Let’s first start with the issue of empathy. People often confuse empathy and sympathy. I’ve written about empathy before:

Empathy is at the heart of the beginning of the solution to many of the world’s problems. When we empathize, we are able to recognize the emotions that another is feeling. At the root of compassion is empathy. [Note: sympathy is quite different from empathy. Sympathy is simply a concern for another’s well-being, where empathy usually refers to one sharing the same emotional state.]

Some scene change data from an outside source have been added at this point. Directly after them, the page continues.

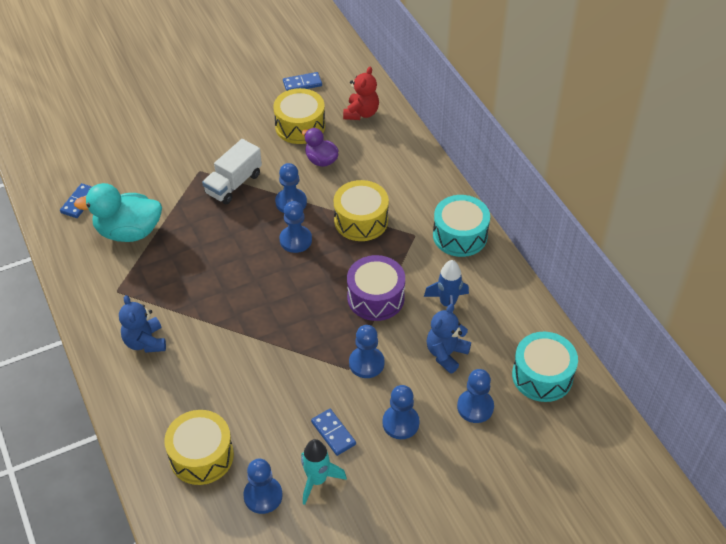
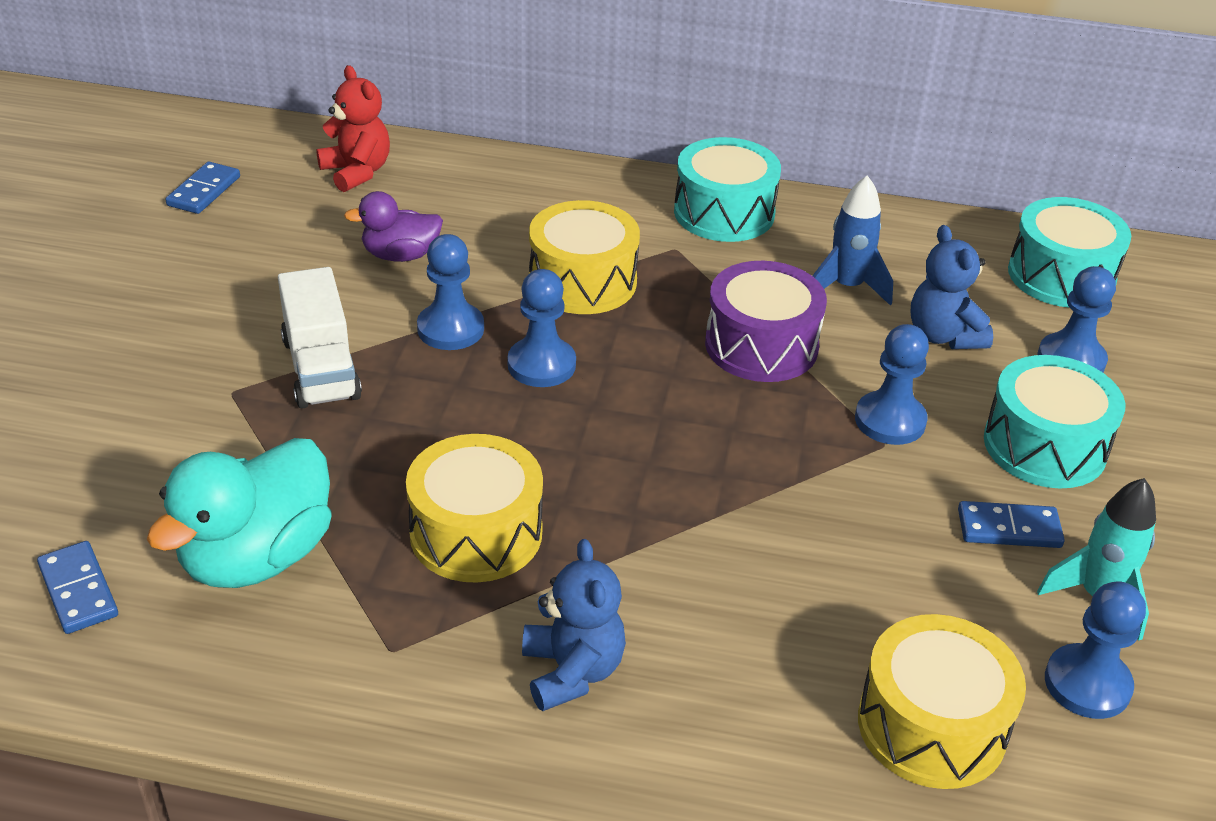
camera: 55 degrees left, 10 degrees down
(145, 342) = (572, 671): blue teddy bear -> blue teddy bear turned 120 degrees counterclockwise
(300, 126) = (294, 238): yellow drum -> yellow drum (476, 533)
(400, 423) = (1044, 446): blue pawn -> turquoise drum

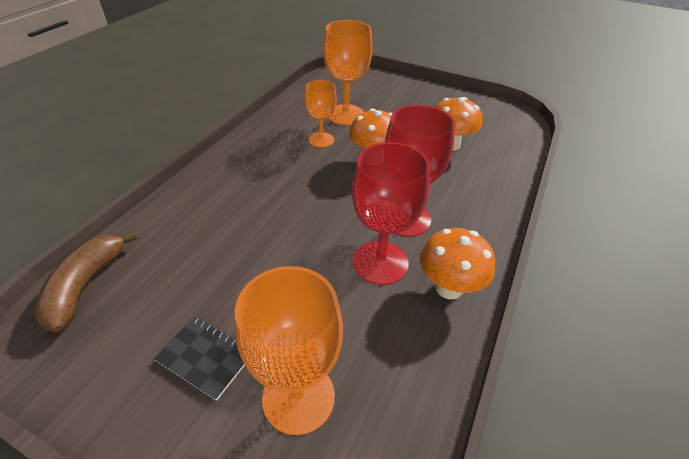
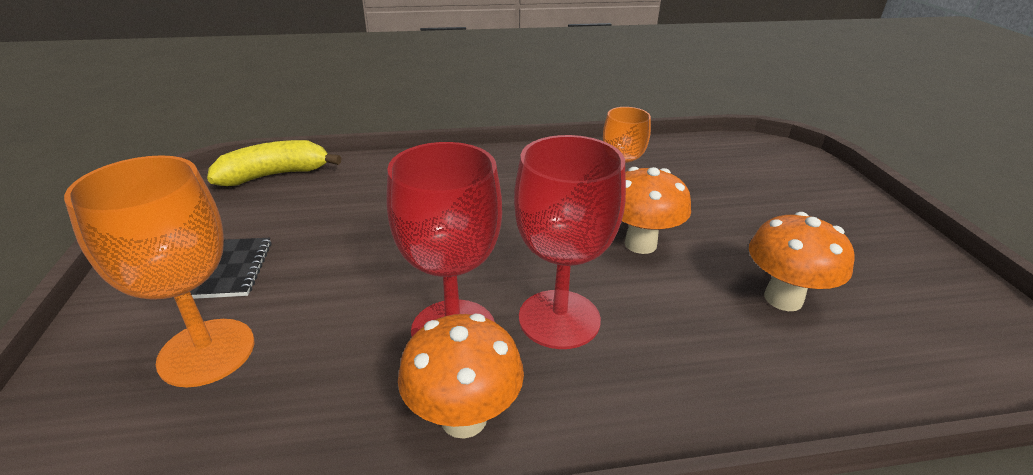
camera: 55 degrees right, 10 degrees down
(85, 286) = (275, 175): brown banana -> yellow banana
(346, 115) = (694, 187): orange goblet -> none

I should note that the “note” in that quote actually comes from the post. So, now that we know what empathy means, let’s return to Senator Graham’s comment. He said he was cutting 20% of his pay to empathize with those furloughed. In order for Senator Graham’s actions to demonstrate empathy, it’d actually have to affect his life in the way that those furloughed are affected. For an example of this, scroll up in this post and watch the video I linked to with Chris Hayes talking to someone who is being furloughed. Senator Graham’s current salary for FY2013 is $174,000. If we take 20% away, that leaves him with about $140,000. Something else that’s important to this conversation is Graham’s net worth, which is now pegged at $1.5 million. I understand that politicians have to keep up two offices (one in DC and one in their district/state), but does anyone think that Senator Graham’s going to have as hard a go as thing with a $140K salary as the military serviceman who had to get a second job delivering pizzas?

This is not empathy.


As an addendum to this conversation, I wanted to include data about the current Congress’s net worth, but there doesn’t seem to be a list out there. However, I was able to find a list for all members of Congress in 2010. Some things of note: of 100 Senators, only 7 had a net worth of less than $100,000 and 24 had a net worth of more than $10,000,000. Of the 435 member of Congress, 81 had a net worth of less than $100,000 and 42 had a net worth of more than $10,000,000.